Friday, February 15, 2008

I Hate Money



Wouldn't you know the first one of these things I have to do is about money? In my quest to do whatever Oprah says, I find myself having to do whatever financial strongwoman Suze Orman says, and I hate this kind of thing. I hate money. I like spending it, sure, but ever since my father told a store clerk to deliberately shortchange me, so as to teach me a lesson about being careless with money -- really sucked the joy out of my little-girl shopping spree, let me tell ya -- I've resented any scolding authority figure harping on financial responsiblity. Besides, I'm no good with numbers. I don't want to add and subtract. But on Wednesday's show (Feb. 13), Oprah called it "financial suicide" not to face the facts and figures of one's financial reality, and so I must.
Suze Orman seems in some ways to be a lot like Oprah -- sharp and no-bullshit -- but meaner and with better math SATs. If I were Suze Orman's best friend, would she let me copy her algebra? Doubt it. Anyway on Wednesday's "Oprah," Suze was brought in to help out Sylvia, recently widowed and left to fend for her four young kids by a spiteful jerk who quit paying the bills, the mortgage, and his life insurance premiums right before offing himself in the garage. Sylvia never thought she and her husband would have money problems, even though he was aggressively shopaholic. She was too, it turns out, her large house filled to busting with oddball bricbrac and jeans bought on credit.

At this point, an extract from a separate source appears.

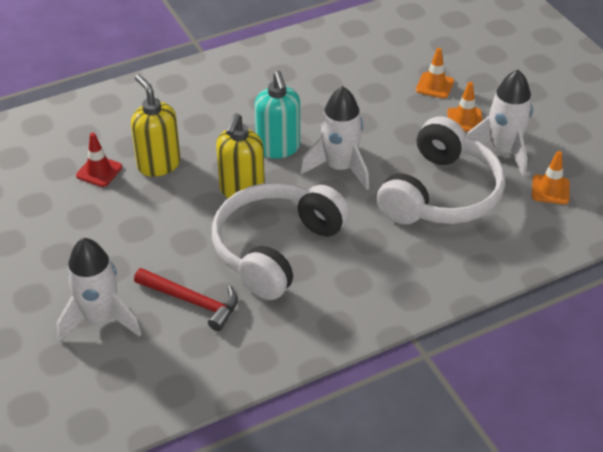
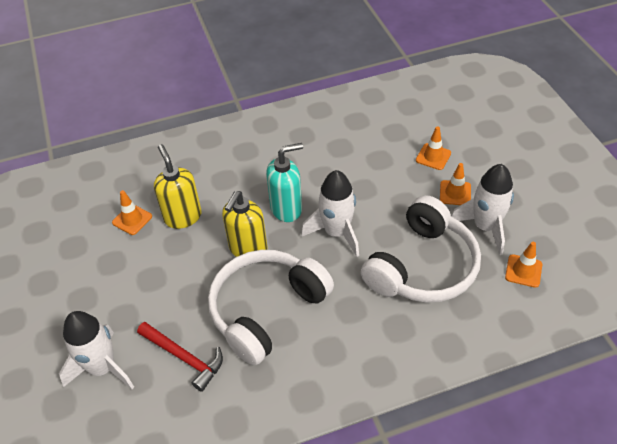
camera: 10 degrees right, 5 degrees up
(99, 171) = (132, 219): red traffic cone -> orange traffic cone
(278, 148) = (286, 209): turquoise soap dispenser -> turquoise soap dispenser turned 105 degrees counterclockwise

Suze began with a quick tally: On the day after the suicide, Sylvia had $72 in her checking account, but no savings, no piggybank change squirreled around the house, no retirement fund. She still owed $352,000 on the house and had a home equity line of credit close to $100,000. Her credit card debt was about $17,000, and the late husband's was maybe $40,000.

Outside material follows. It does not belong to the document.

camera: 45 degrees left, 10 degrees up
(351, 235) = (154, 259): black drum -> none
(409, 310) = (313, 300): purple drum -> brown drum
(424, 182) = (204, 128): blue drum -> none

So what did Suze have Sylvia do first? Wash her face. I told you Suze was mean. It's going to be hard enough to face the girm reality of being left broke and broken by an abusive asshole, but now this woman's supposed to face it on TV without lipstick? That struck me as excessive.. Nonetheless I took myself to the sink and removed my own makeup. I don't care what Suze Orman says. We aren't prettier without it.
Suze then sat Sylvia down at the kitchen table with a big stack of bills, breaking them down by category. Just to keep the household going, it's going to cost her almost five grand a month, not counting gasoline and food. She had auto insurance but no medical, dental or disability for herself (perhaps none for the kids, either). Suze sent a chill down my spine by saying, "If we asked the women in this audience how much it actually costs them per month to live, it's probably $1,500 to $3,000 more (than they think )." This forced me to sit down with my own stack of bills. Turns out my total monthly expenses are even HIGHER than Sylvia's. Crap.
Then Suze recommended Sylvia sell her five-bedroom mini-manse and move to a one-bedroom apartment. Astonishingly she made it sound like it would be good for them all. I wonder when the last time Suze had to share a bathroom with a young boy. My own son has a knack for making any bathroom less hygienic than a Mobil station men's room.


Suze then hauled in Sylvia's family and challenged them to help her with money (not loans), babysitting and even cooking while she gets back on her feet. You need one tough broad to convince people it's a "privilege" to help a down-and-out relative. I wonder how many homeless there'd be if Suze was around to bully the derelict's loved ones into lending a hand.
But Suze won me over by offering her book, "Women and Money," with its chapter on how to save your own life financially, absolutely FREE for a limited time via Oprah.com. Oprah says the offer comes right from Suze's heart. But only until 5 p.m., Pacific Time, Feb. 14. Then Suze's heart goes right back to covering up her algebra homework.